There may have a big pile of old sheets that would make a good rag rug, or mending, or knitting. Or maybe there are drawers to organize, dinners to plan and floors to clean. 

It’s quiet. The baby wakes up and needs to nurse. Now she works with only one arm free and someone trying to get her attention. It takes a lot of skill and there's no manual. Mothers of twins deserve medals.

The tasks are meant to be finished at some point, but more importantly they are there to mark time, to feather the nest. Each feather represents a collection of seconds, minutes, thoughts, ideas. A knitted sock is a map of what was on the knitter's mind while she turned the heel. I know a knitter who labels each of her pieces with the names of television programs that she watched while making them. 
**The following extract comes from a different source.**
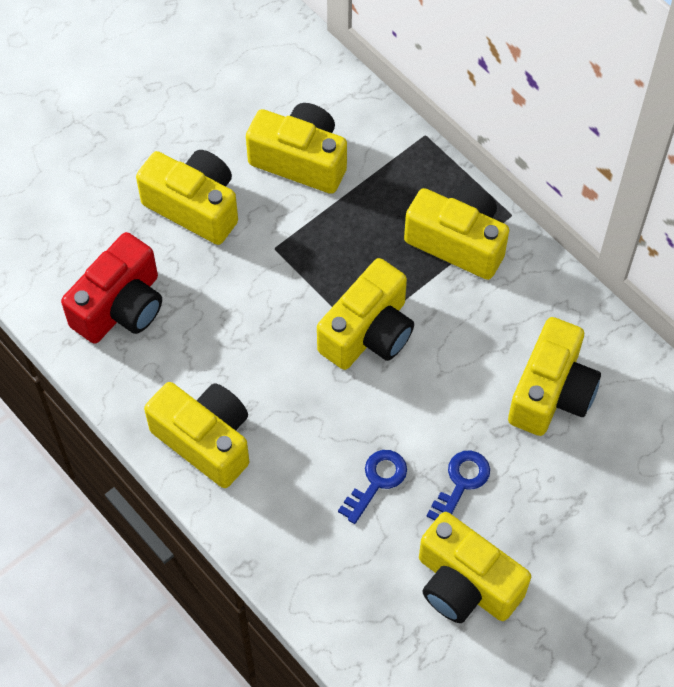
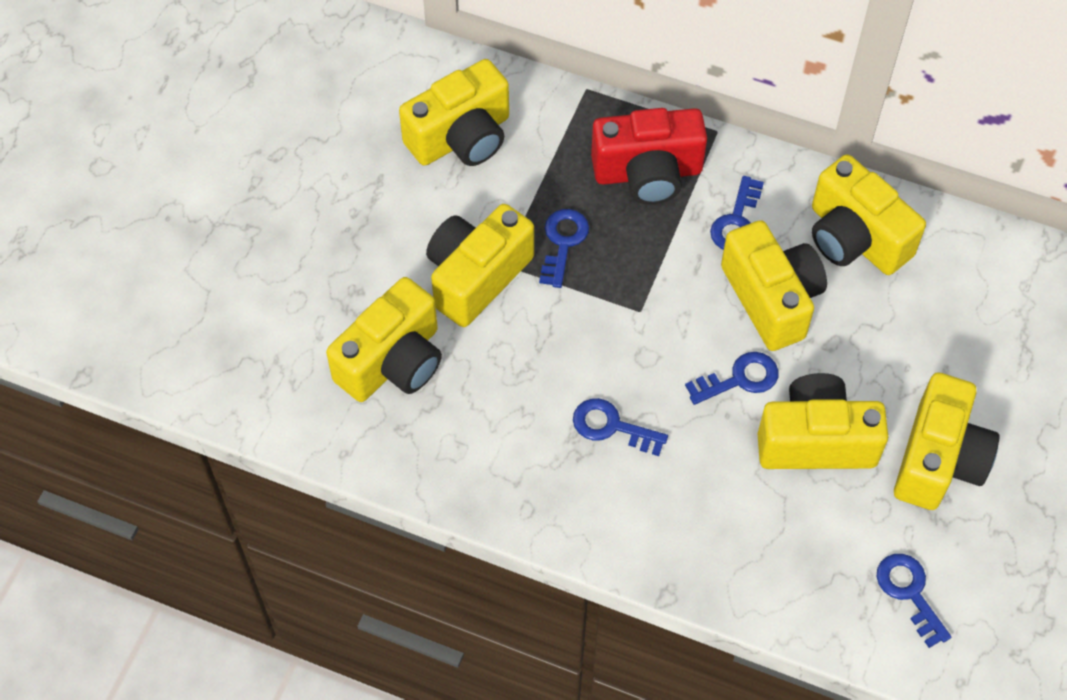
blue key: 2 -> 5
Motherhood is the most banal, abject, and at the same time, the most elevated and even sacred activity that I have, personally, ever done. It is the original “work-in-progress” that is never finished. It is the ultimate “process” art. *

If the endless, time-counting activities of motherhood is feminist process, then what is “practice?” I would argue that building a ritual or a routine out of one or multiple processes is what makes a “practice.” A “practice” can, potentially, be anything. Motherhood takes a great deal of discipline, and when done right, becomes a practice that grows healthy and happy children into mature adults, and mothers into older women who have a life’s work behind them. 
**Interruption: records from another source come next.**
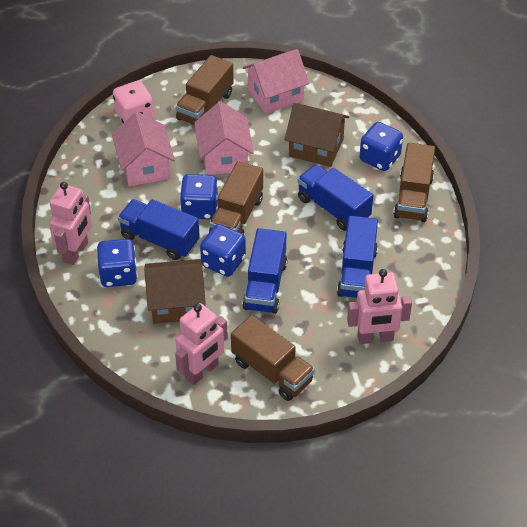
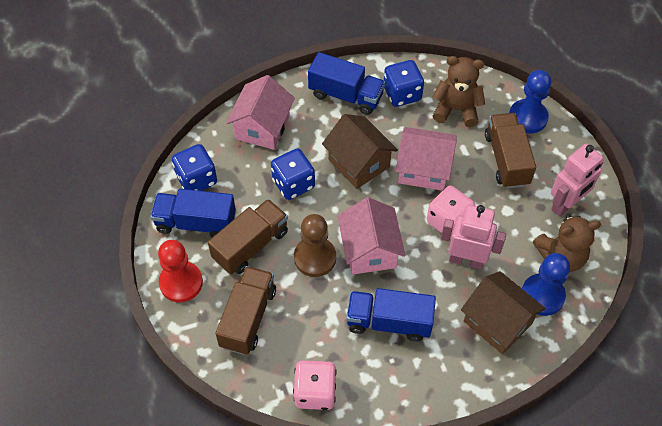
blue dice: 4 -> 3
blue pawn: 0 -> 2
blue truck: 4 -> 3
brown pawn: 0 -> 1
brown teddy bear: 0 -> 2
brown truck: 4 -> 3
pink dice: 1 -> 2
pink robot: 3 -> 2
red pawn: 0 -> 1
We, as mothers, as process-doers and practicers, don’t make the work. We make the container that holds the work. The work makes itself. Somewhere back in the 60s and 70s, there were suddenly lots of female-made art that looked like and acted like containers. Mothers need lots of them, whether they hold yesterday’s leftovers or piles of sketches that go back seven years. I can’t presume to make any assumptions as to whether women are genetically predisposed to make containers or whether it’s just something we have on our minds because that’s what women have to do every day. My mother once told me that women make work that reflects the function of our wombs, which is a saying rather than a confirmed fact. I do know that a lot of art that I have made are things that hold other things and I have seen lots of made objects by women that function as containers - clothes, bags, sculptures, films that are more than the sums of their parts. We make matryoshka dolls out of our lives, worlds within worlds. Each sock holds hundreds of stitches that, in turn, hold a child’s foot as she grows. When it is taken off, the sock documents that once the child’s foot was that small. It has a small worn spot where the ball of her foot was where she pressed repeatedly onto the ground when she ran. Then there’s the question as to whether the art is the sock, or whether it’s the invisible relationship between the sock, the worn spot, the maker and the child who may now be an adult years later. Perhaps the art asks questions about the spaces in between all of these elements. The practice is what gets us there. The process is the building block. 

A practice is a daily activity that draws the boundaries of space and time in order to hold a process. The process is the making of the map that documents life or time or ideas. Each practice is different. The sum total of a practice is possibly a life, or a history. Or perhaps it’s just another question.

*(Another topic for a later date is that men are not without process and practice, and in 2017 they are also more likely to be the "lead parent" than in previous times. I am interested in how men approach this kind of work, whether it is "lead parenting" or finding ways to create their practices and lifes' work.)